It can be demonstrated that health care practice does not always lead to the safe high-level outcomes which it strives to deliver (Francis, 2013; Berwick, 2013; Kirkup, 2015). However, this has arguably been made worse by global financial crisis (McMurray, 2010; Lavery, 2016)). There has therefore been a substantial growth prioritisation and development of quality improvment (QI) in health care globally (Mazur, McCreery & Rothberg, 2012).
It has been highlighted that the National Health Service (NHS) in Scotland is now a world leader in patient safety and QI (Jeffcott, 2014), based around the developments associated with the Health Care Quality Strategy (Scottish Government, 2010) and the 2020 Vision (Scottish Government, 2013)
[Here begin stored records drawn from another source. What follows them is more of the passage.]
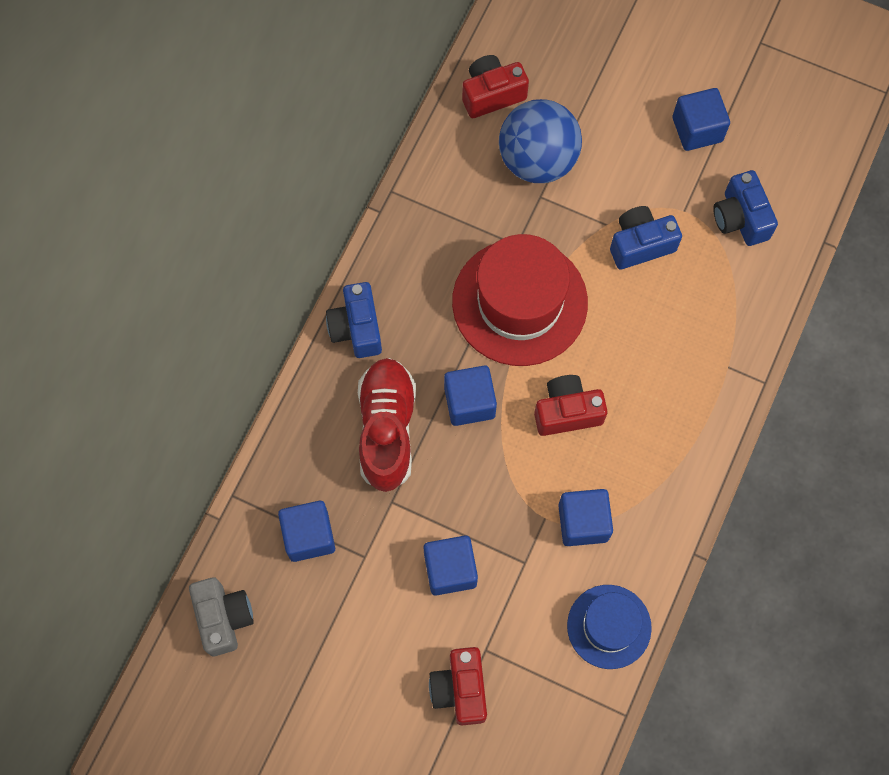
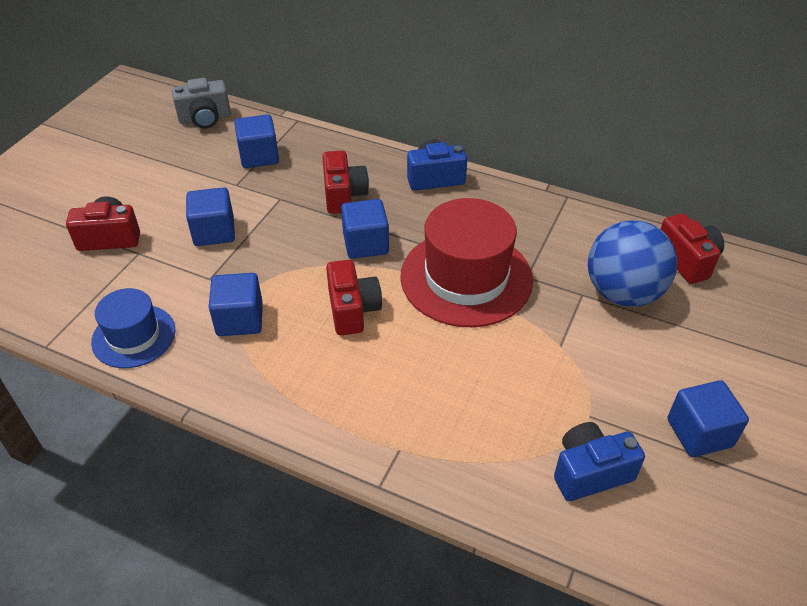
camera: 90 degrees right, 25 degrees down
(387, 429) = (344, 195): red shoe -> red camera
(640, 244) = (541, 373): blue camera -> none

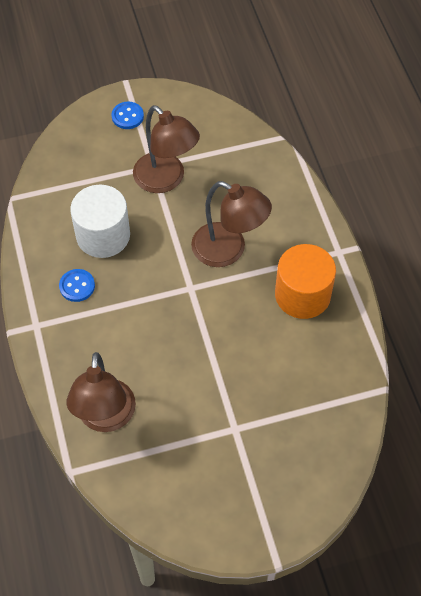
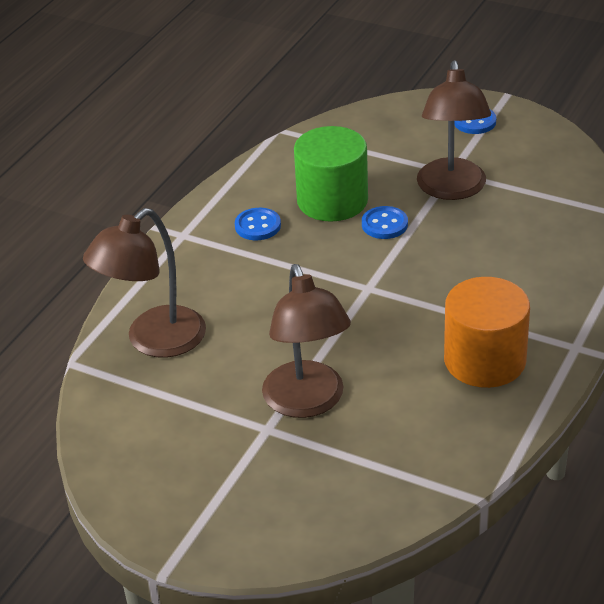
camera: 45 degrees right, 20 degrees down
(103, 235) = (332, 200): white cylinder -> green cylinder
(153, 233) = (384, 224): none -> blue button
(228, 250) = (447, 279): brown lamp -> brown lamp (307, 402)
However, Locock (2003) raises concerns that practitioners may see that the improvement methodologies as a panacea to become disillusioned when the claimed dramatic results are not as expected. This module aims to develop therefore, practitioners’ knowledge and understanding relating to the variety of models of quality improvement, the tools and techniques used, thus enabling them to use a variety of different approaches to realise the potential of the improvements being undertaken. The above skills acquisition, contributes to the development of the UWS Graduate Attributes: Universal - critical thinking, analytical, inquiring, culturally aware, emotionally intelligent, ethically-minded, culturally aware, collaborative, research-minded and socially responsible; Work-Ready -knowledgeable, digitally literate, effective communicator, motivated, potential leader; and Successful -autonomous, incisive, creative, resilient and daring.